Myths of Islamic "Sciences" and its history
A very interesting blog from Global Politician, Islam, the Greeks and the Scientific Revolution, part 1, by Norwegian blogger Fjordman.
Here he argues that Islam and the Arabs may have transferred knowledge, but they didn’t contribute much of their own to the knowledge base of science.
For example, Fjordman says that it is possible an Arab deciphered Egyptian hieroglyphic writing before Jean-François Champollion in 1822, but even if a 9th century Arab alchemist did decipher hieroglyphs, the discovery wasn’t followed up.
Even what the world calls the Arabic numerals are really Indian (as we in India always knew), but passed to the West by the Arabs.
He talks of Al-Razi, as an exception of high calibre. A physician, who could be one of the best at all time. But what he said did not ring true with the Islamists of his time:
Al-Razi was a talented Persian physician and chemist who lived in the ninth and early tenth century. He combined Greek, Indian and Persian traditions, and relied on clinical observance of patients in the Hippocratic tradition. He also commented, and criticized, the works of philosophers such as Aristotle. Some of his writings were translated into Latin. As Ibn Warraq writes in his book Why I Am Not a Muslim, “Perhaps the greatest freethinker in the whole of Islam was al-Razi, the Rhazes of Medieval Europe (or Razis of Chaucer), where his prestige and authority remained unchallenged until the seventeenth century. Meyerhof also calls him the ‘greatest physician of the Islamic world and one of the great physicians of all time.'” He was also highly critical of Islamic doctrines, and considered the Koran to be an assorted mixture of “absurd and inconsistent fables.” Moreover, “His heretical writings, significantly, have not survived and were not widely read; nonetheless, they are witness to a remarkably tolerant culture and society – a tolerance lacking in other periods and places.”
He differentiates between the Western Sciences and Islamic version of scientific learning. However he makes a mistake of saying that “University” is a European contribution to the mankind. It is not! Nalanda in 500 BC was the first one – set up in India. This was the first formal university. However, it was common to have many “Ashrams” in India where many Sages – who gave scientific and philosophical learnings to the students used it like modern day boarding schools.
Science was viewed as Islamic science, the study of the Koran, the hadith, Arab history etc. The Islamic madrasa was not concerned with a process of reason-based investigation or unrestrained enquiry but with a learning process in the sacral sense. Tibi believes it is thus incorrect to call institutions such as Al-Azhar in Cairo, Egypt, the highest institution of learning in Sunni Islam, a university: “Some Islamic historians wrongly translate the term madrasa as university. This is plainly incorrect: If we understand a university as universitas litterarum, or consider, without the bias of Eurocentrism, the cast of the universitas magistrorum of the thirteenth century in Paris, we are bound to recognise that the university as a seat for free and unrestrained enquiry based on reason, is a European innovation in the history of mankind.”
Finally, Fjordman tries to analyze the reasons for the lack of scientific thought in Islamic societies.
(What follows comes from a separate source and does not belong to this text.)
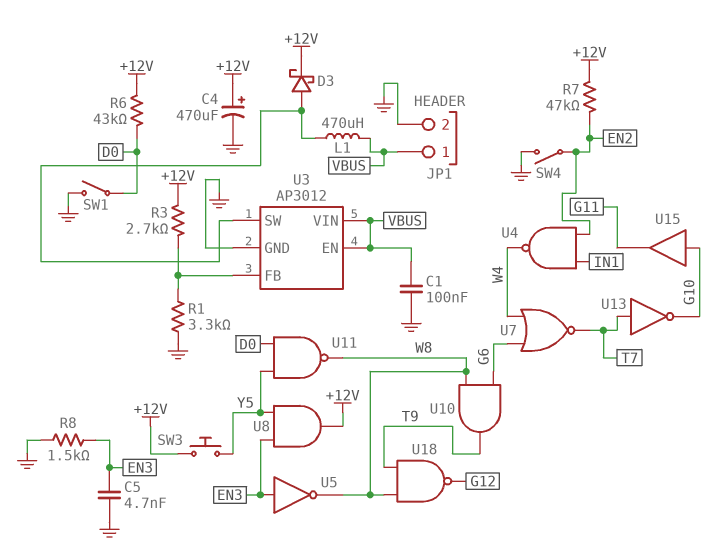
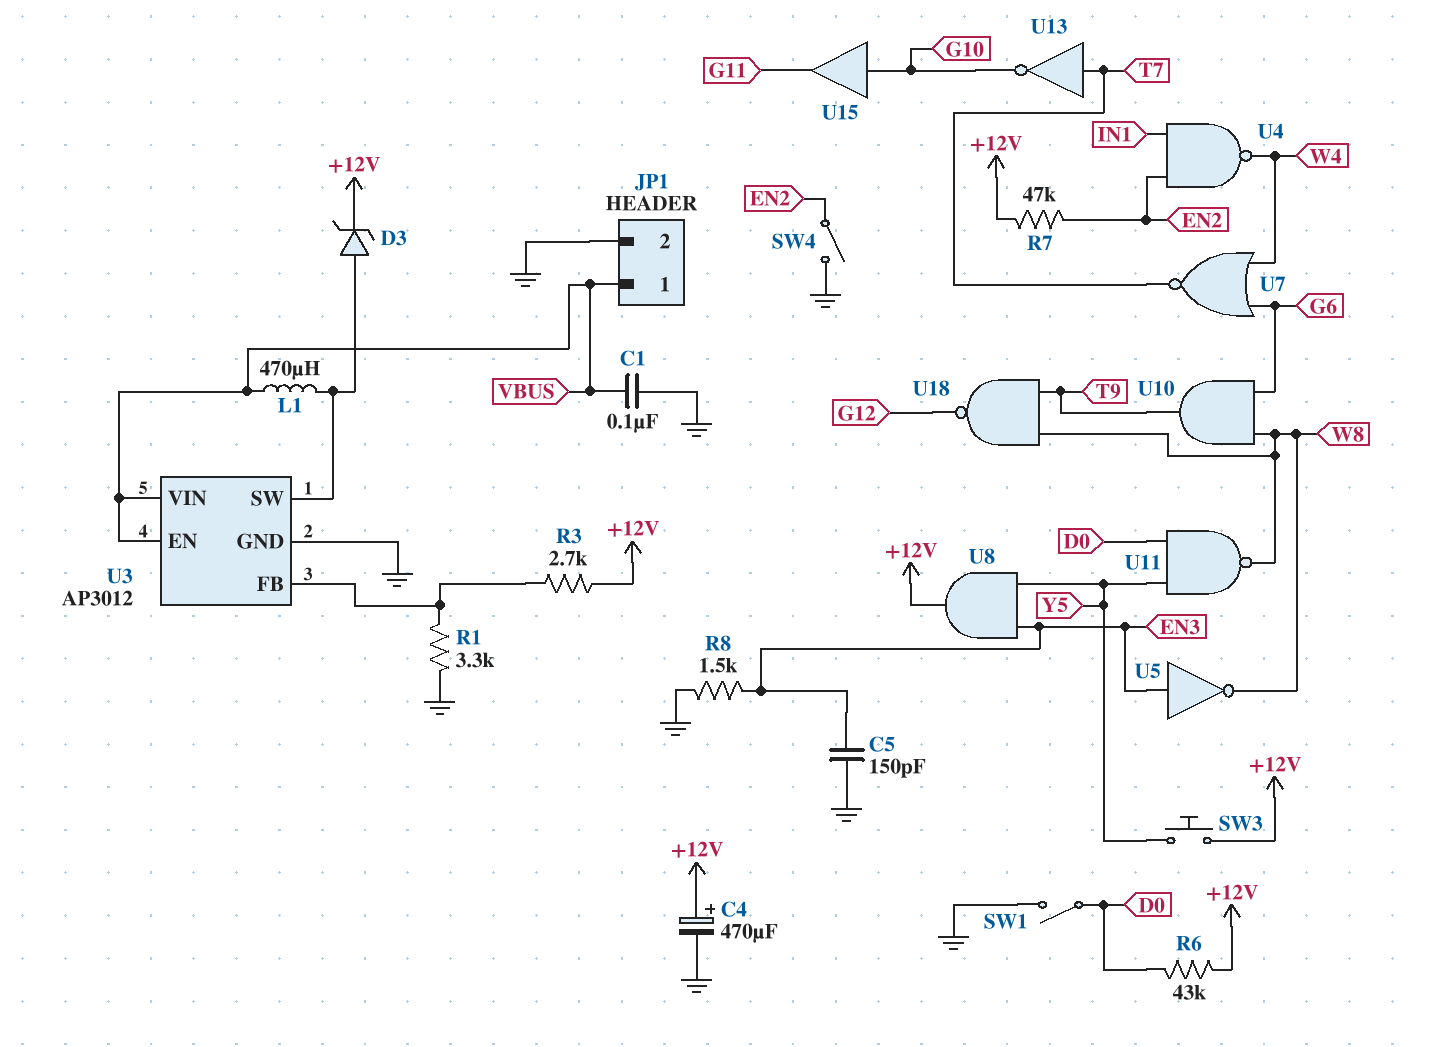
C5: 4.7nF (EN3, GND) -> 150pF (EN3, GND)
D3: schottky (A U3/SW, K +12V) -> zener (A U3/SW, K +12V)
He interestingly links it to the very method of “learning” (rather memorizing) Quran. There is no discussion in that atmosphere. It is memorized by heart without questioning!
According to Bassam Tibi, the situation has changed less than one might think: “In Muslim societies, where higher institutions of learning have a deeply rooted procedure of rote-learning, the content of positive sciences adopted from Europe is treated in a similar fashion. Verses of the Koran are learned by heart because they are infallible and not to be enquired into. Immanuel Kant’s Critiques or David Hume’s Enquiry, now available in Arabic translation, are learned by heart in a similar manner and not conceived of in terms of their nature as problem-oriented enquiries.” As a result, “In contrast to the European and the US-model, students educated in a traditional Islamic institution of learning neither have a Bildung (general education) nor an Ausbildung (training).”
Another issue is lack of individual liberty – which according to Fjordman should lie between the Arabic/Persian lack of individuality and Ayn Rand’s version of individualistic freedom.